D’autres cartes de cette région inconnue continuèrent d’être publiées utilisant le même mélange de données cartographiques avérées et de suppositions plus ou moins basées sur des théories scientifiques, théories elles-mêmes fondées sur des interprétations et de projections que l’on pourrait aujourd’hui qualifier de fantaisistes. Avec parfois des dénouements tragiques, comme ce fut le cas pour l’expédition de la Jeannette.
La mauvaise carte : l’exemple de la Jeanette
Cette expédition, dont le projet était d’atteindre le pôle, a été lancée en 1879. Commandée par George Washington De Long, l’expédition se termina tragiquement, ne laissant que huit survivants sur un équipage comptant 28 hommes. Et cette fin tragique trouve sa genèse dans la préparation même de l’expédition, lorsque De Long se tourne vers un illustre cartographe, August Petermann.
Petermann est le fondateur de la Petermanns Geographische Mitteilungen, illustre institut de cartographie situé à Thuringe en Allemagne. Les cartes Petermann sont à l’époque louées pour leur véracité et sont considérées comme étant les plus belles mais aussi les plus fiables. L’institut travaille étroitement avec les explorateurs et les navigateurs qui rapportent leurs découvertes à l’organisation.
Pour l’expédition de De Long, Petermann va s’appuyer sur deux théories qu’il estime largement fondées, envoyant, dans les faits et sans le savoir, De Long et ses hommes au casse-pipe.
On pensait à l’époque que l’Arctique était entourée par une ceinture de glace et que si l’on parvenait à franchir cette barrière, on arrivait dans une mer libre de glace, tempérée voire même une mer chaude. Toute la question était alors de trouver un passage où la glace serait moins épaisse.
De même, on croyait qu’il existait deux courants chauds qui passait par l’Arctique, le Gulf Stream (dont l’existence et l’importance est avérée) et le Kuroshio qui remontait le Pacifique en passant par le détroit de Béring, situé entre les Etats-Unis et la Russie.
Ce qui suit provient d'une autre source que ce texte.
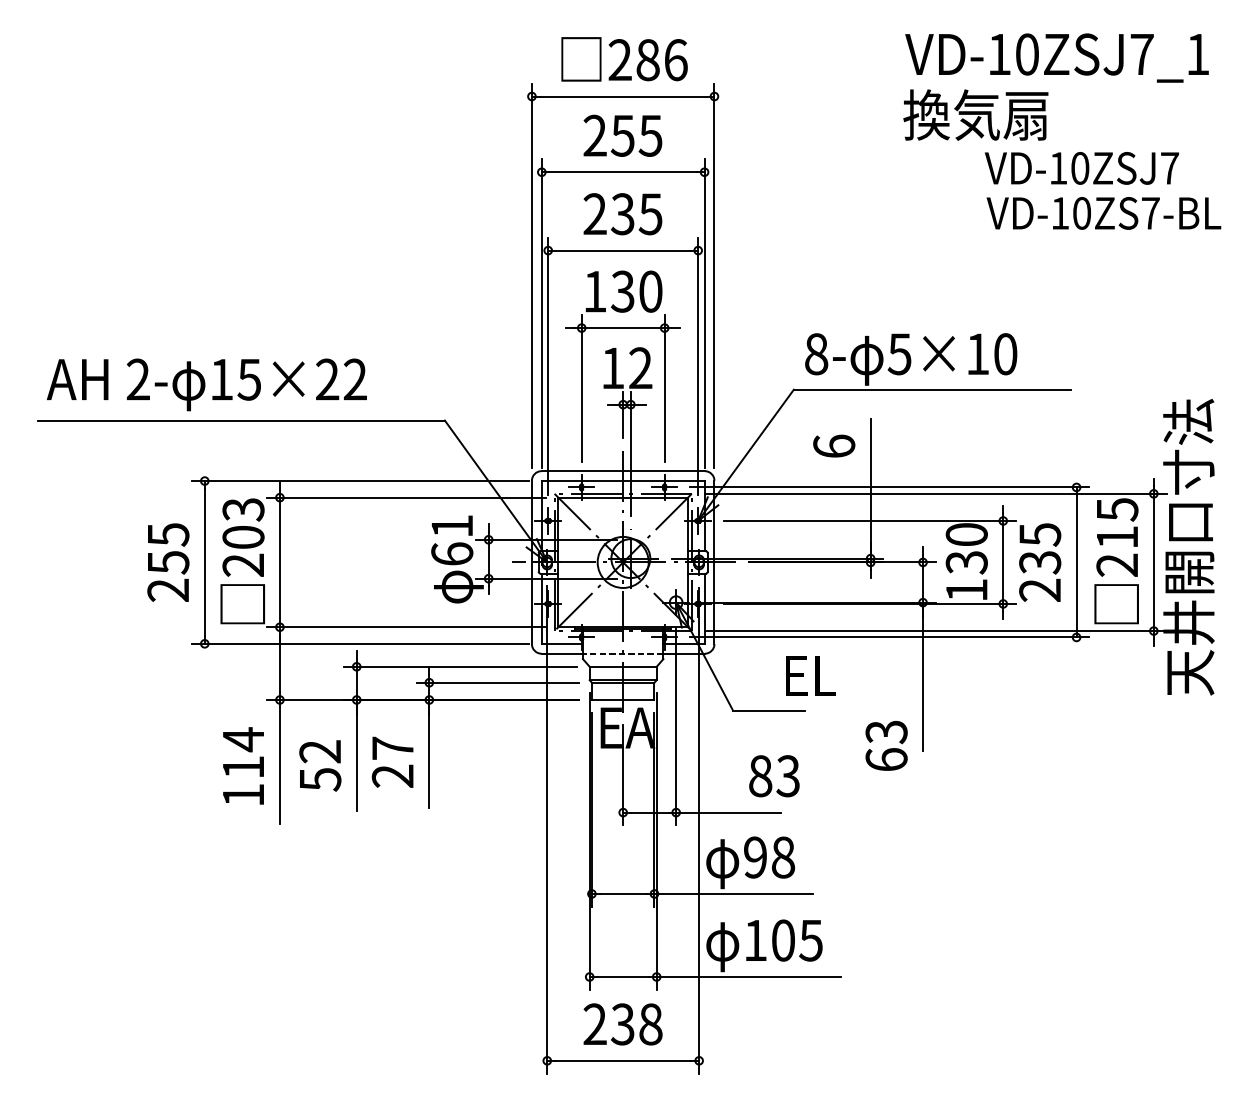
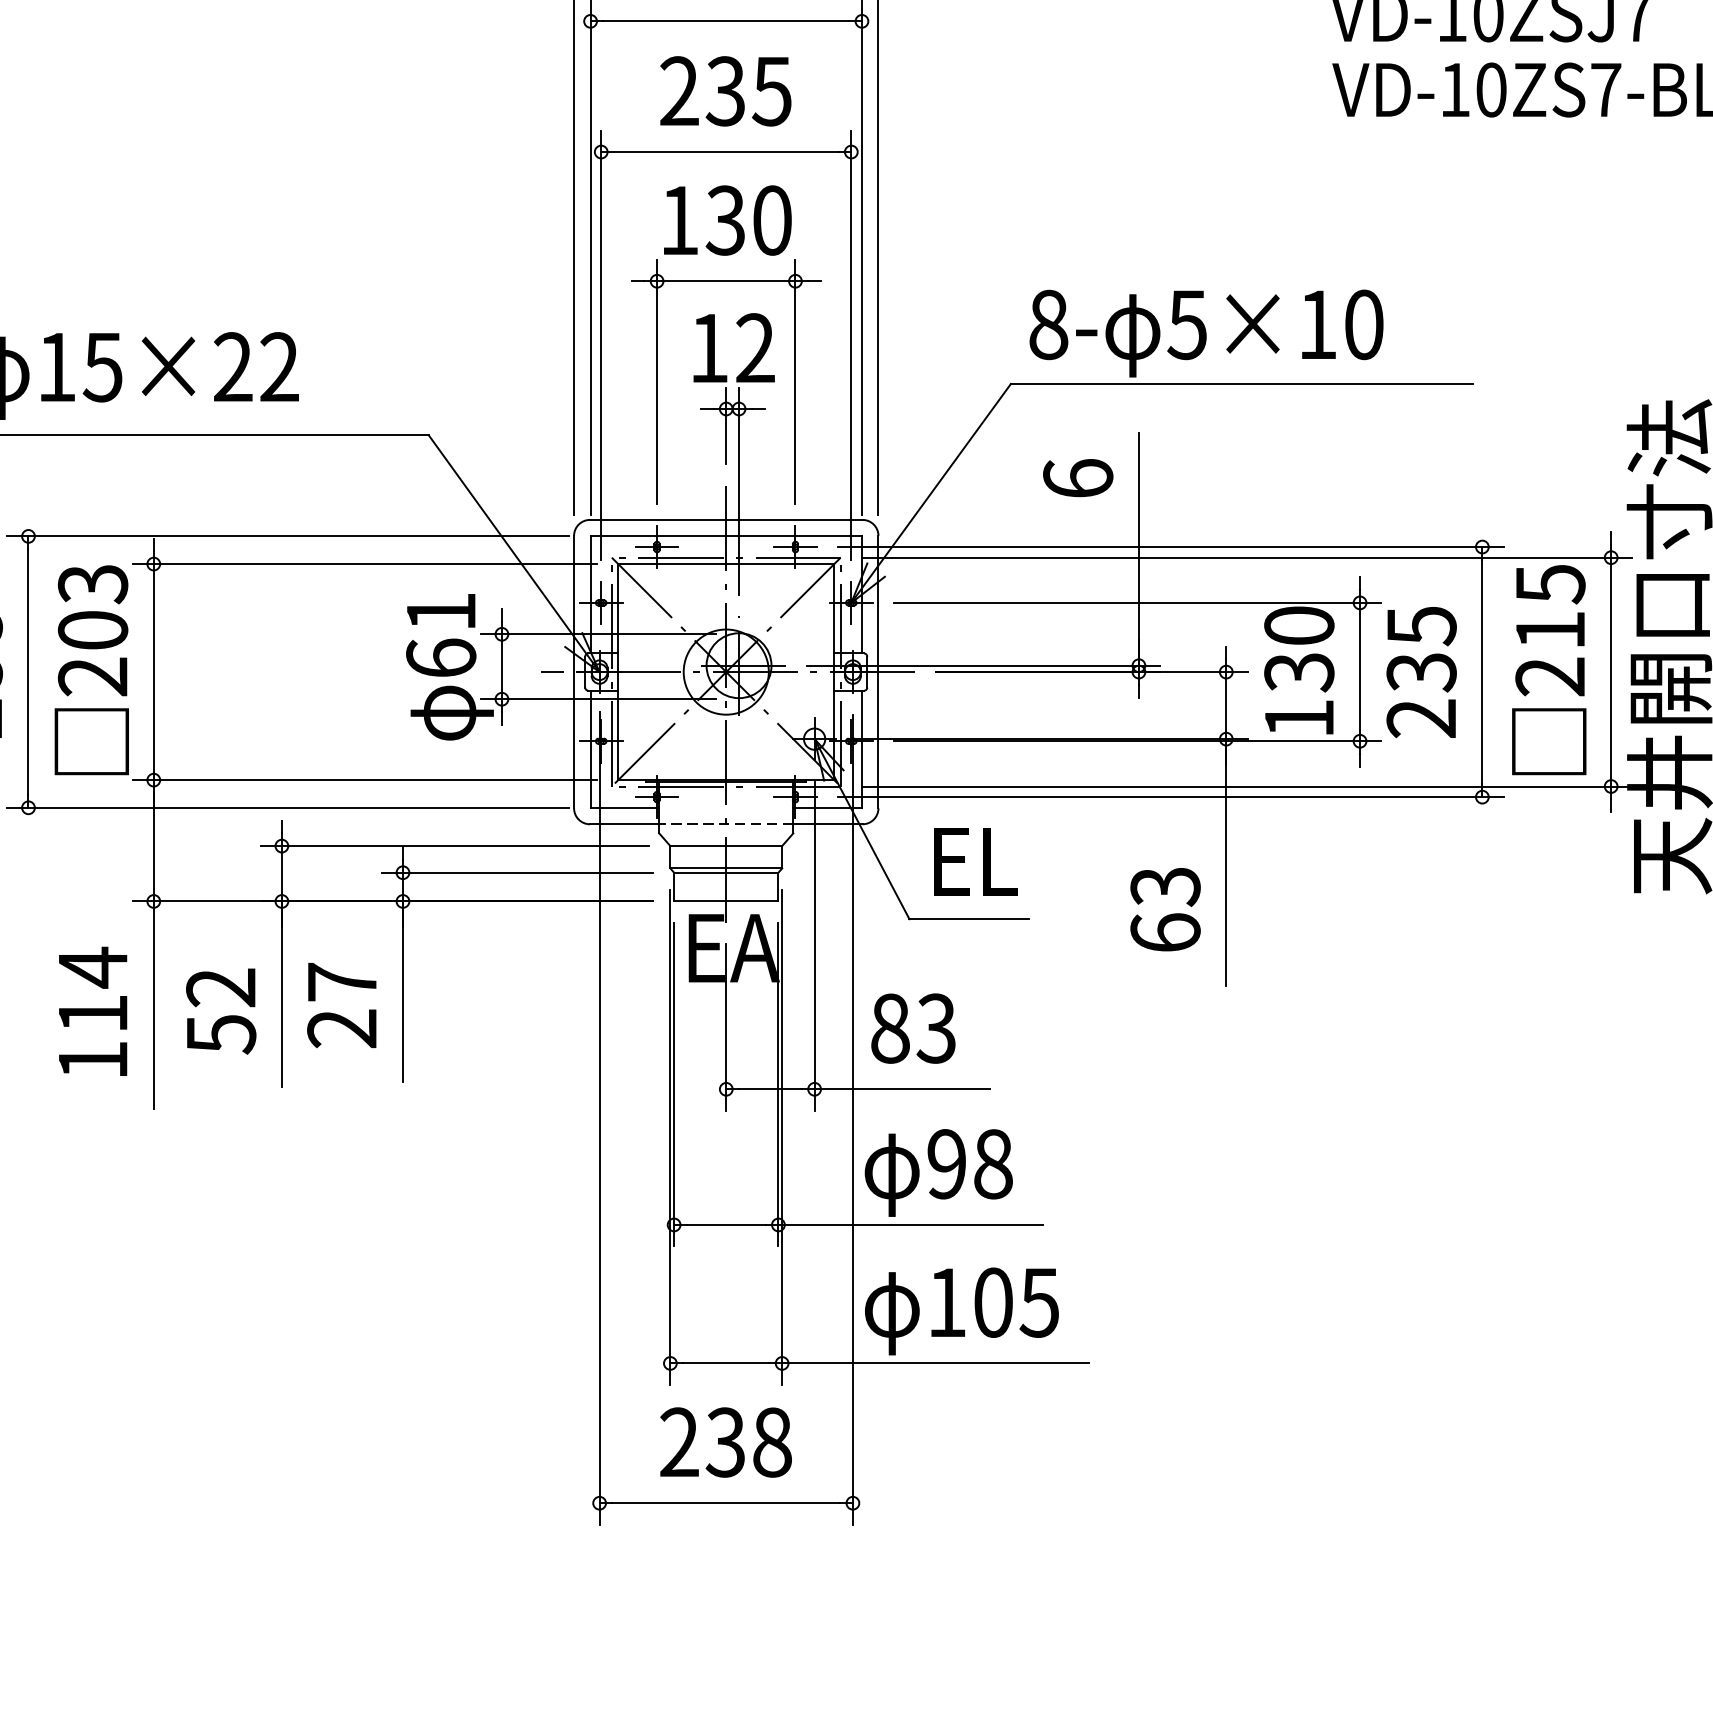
text: (810, 675) -> (975, 860), moved
text: (886, 745) -> (1165, 908), moved
text: (774, 776) -> (913, 1029), moved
Or, si ce courant existe bien, on avait à l’époque surestimé sa puissance et sa capacité, plutôt anecdotique, à agir sur la banquise.
Outre ces deux théories, Petermann pensait que l’île de Wrangel, située au nord de la Sibérie, était reliée au Groenland, les deux îles n’en formant qu’une avec le Pôle Nord à proximité de cette vaste bande de terre.
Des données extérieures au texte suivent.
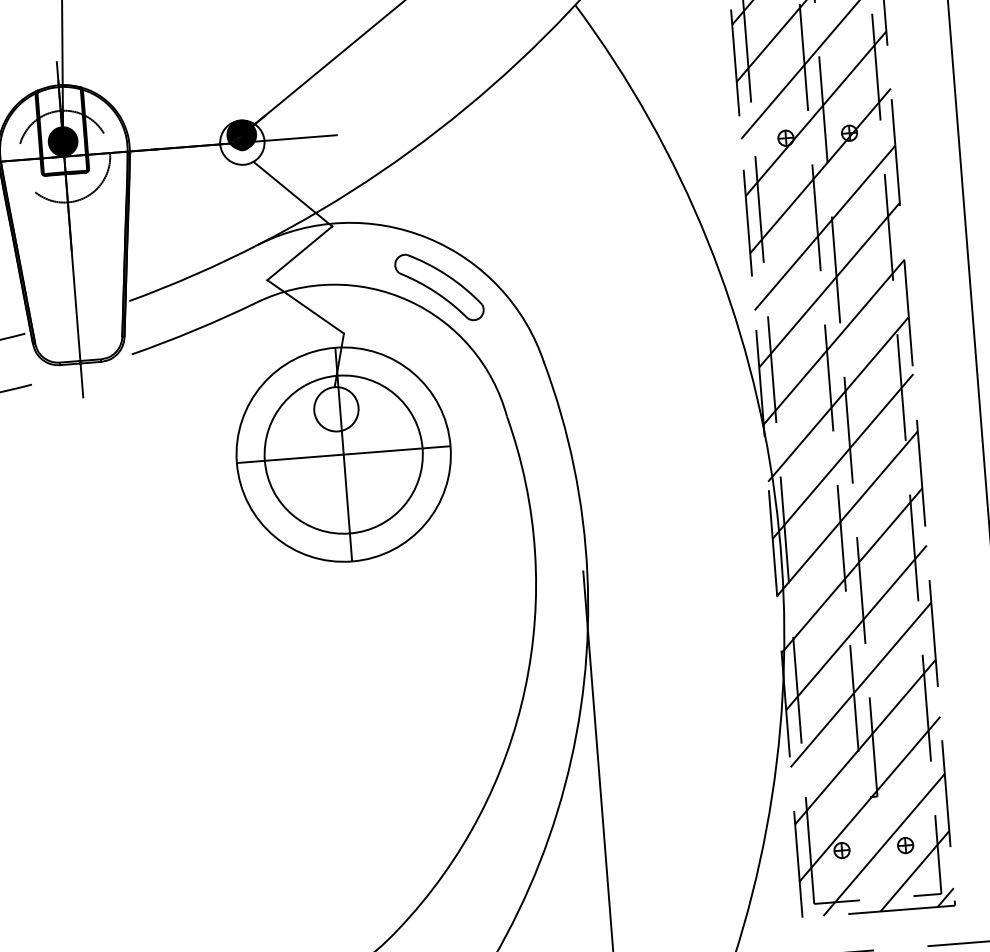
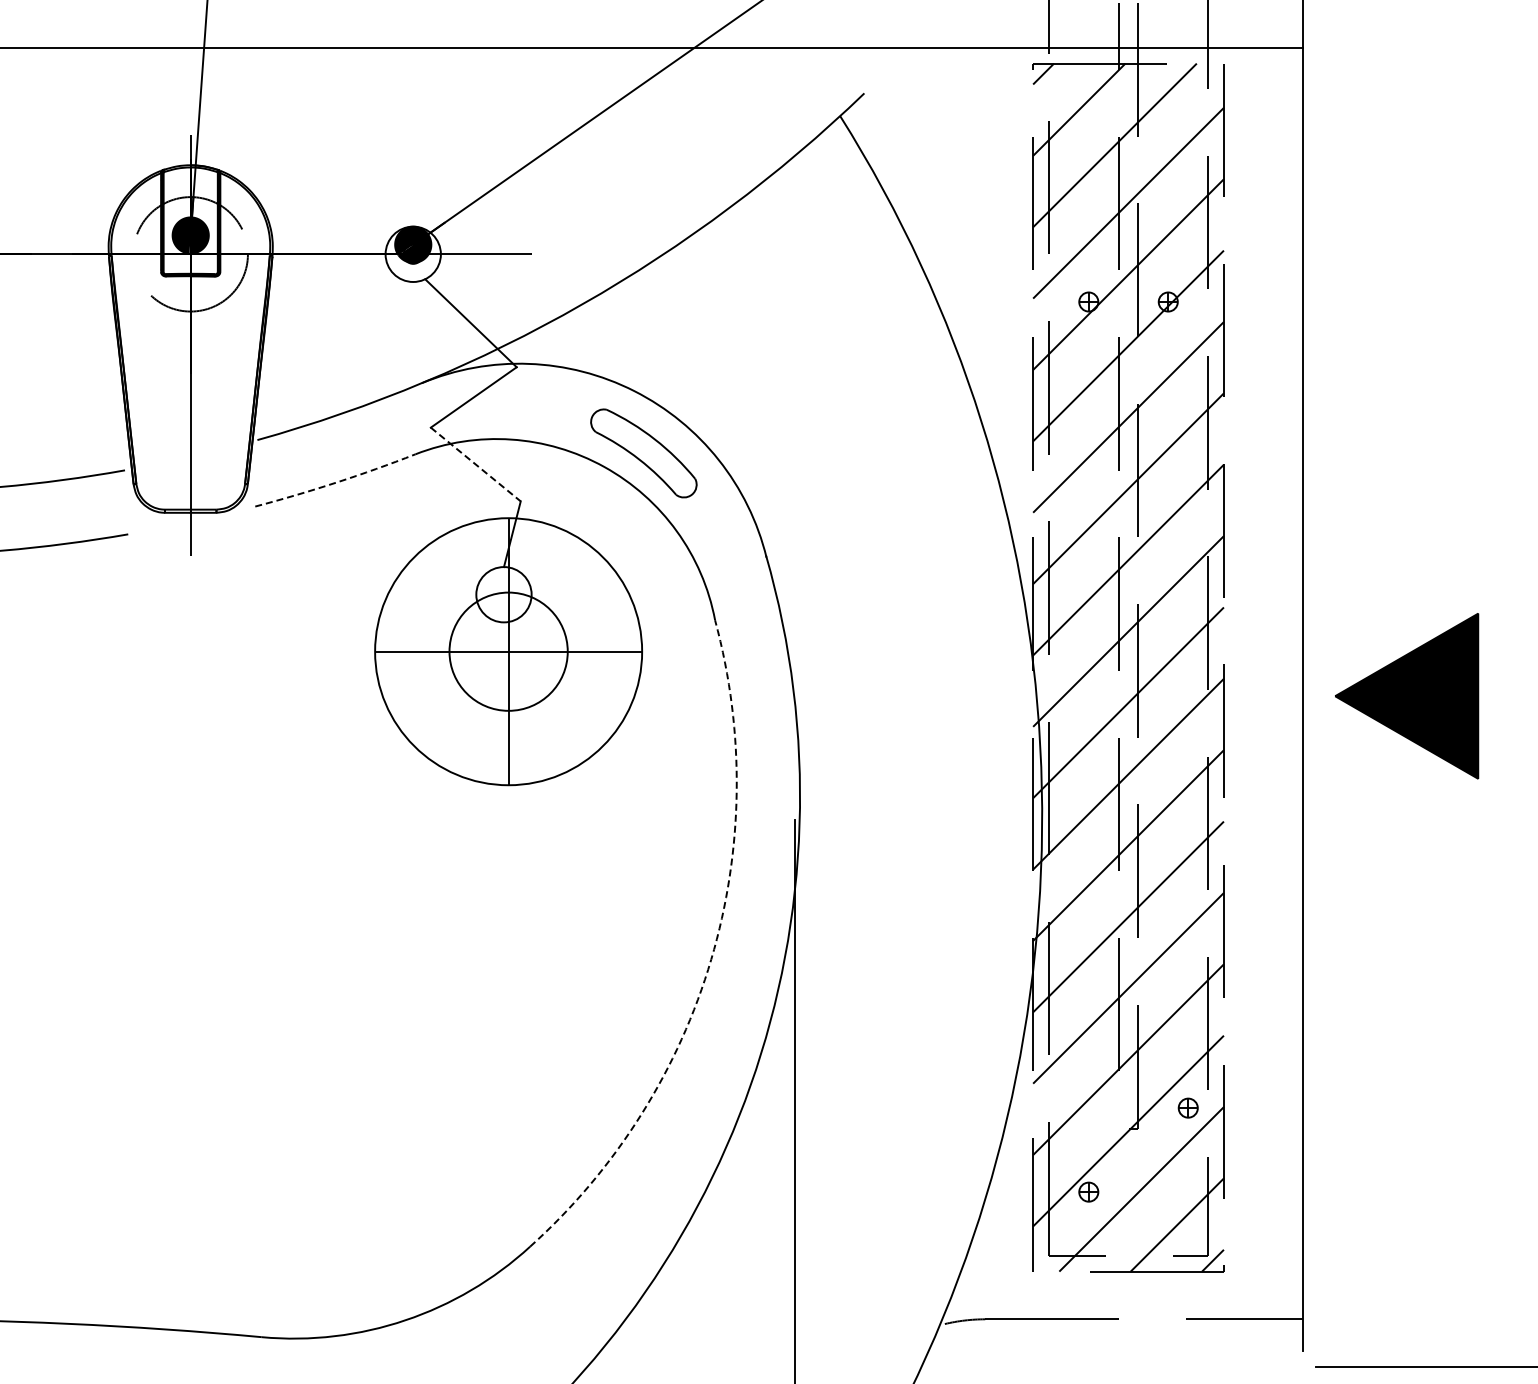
line: (306, 306) -> (476, 464), solid -> dashed
arc: (195, 330) -> (336, 482), solid -> dashed
circle: (343, 454) -> (508, 651), size x0.6
arc: (525, 688) -> (711, 959), solid -> dashed
part: (904, 845) -> (1187, 1107), moved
Petermann était tellement convaincu par cette idée qu’il en avait fait une carte extrêmement détaillée. Et c’est peut-être bien là où le bât blesse : la réputation de Petermann, totalement fondée par bien des aspects, et la précision extraordinaire de ses cartes donnaient un gage de connaissances qui en réalité n’existait pas. Sur le terrain, De Long et ses hommes se rendirent vite rendus compte de l’inexactitude de ces théories. Trop tard pour eux, malheureusement.
Avec le désastre de la Jeannette et le dénouement plus ou moins heureux d’autres expéditions, on commençait à comprendre que le Pôle Nord ne serait pas atteint par voie maritime, mais par voie terrestre, avec des traineaux et des chiens. On commence aussi à deviner qu’il n’y a probablement pas de mer tempérée, cachant des îles aux milles et un trésors, mais une vaste étendue de glace qui broie les navire et les fait disparaître, laissant les hommes seuls dans un milieu hostile et froid.
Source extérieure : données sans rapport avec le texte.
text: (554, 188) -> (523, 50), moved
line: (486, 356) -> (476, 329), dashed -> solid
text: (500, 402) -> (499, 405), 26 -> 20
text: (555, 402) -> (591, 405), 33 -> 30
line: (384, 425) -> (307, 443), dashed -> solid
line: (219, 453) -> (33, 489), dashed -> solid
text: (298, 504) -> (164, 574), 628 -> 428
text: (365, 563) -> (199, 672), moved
Les progrès scientifiques et les connaissances acquises des précédentes expéditions vont offrir de nouvelles perspectives pour les explorateurs suivants, permettant d’ouvrir de nouvelles voies de navigation, à l’instar des mythiques passages du Nord-Est et du Nord-Ouest seront franchis pour la première en 1879 et en 1906 respectivement, complétant ainsi nos connaissances géographiques de ces lieux.
Alors que reste-t-il des cartes passées, en particulier celle de Mercator ? Certainement une représentation fascinante de l’Arctique, une véritable œuvre d’art qui étonne autant par sa précision que par son imprécision. Mais surtout un témoignage des croyances de l’époque sur une région qui, pourrions-nous le nier, exerce toujours un attrait aussi magnétique.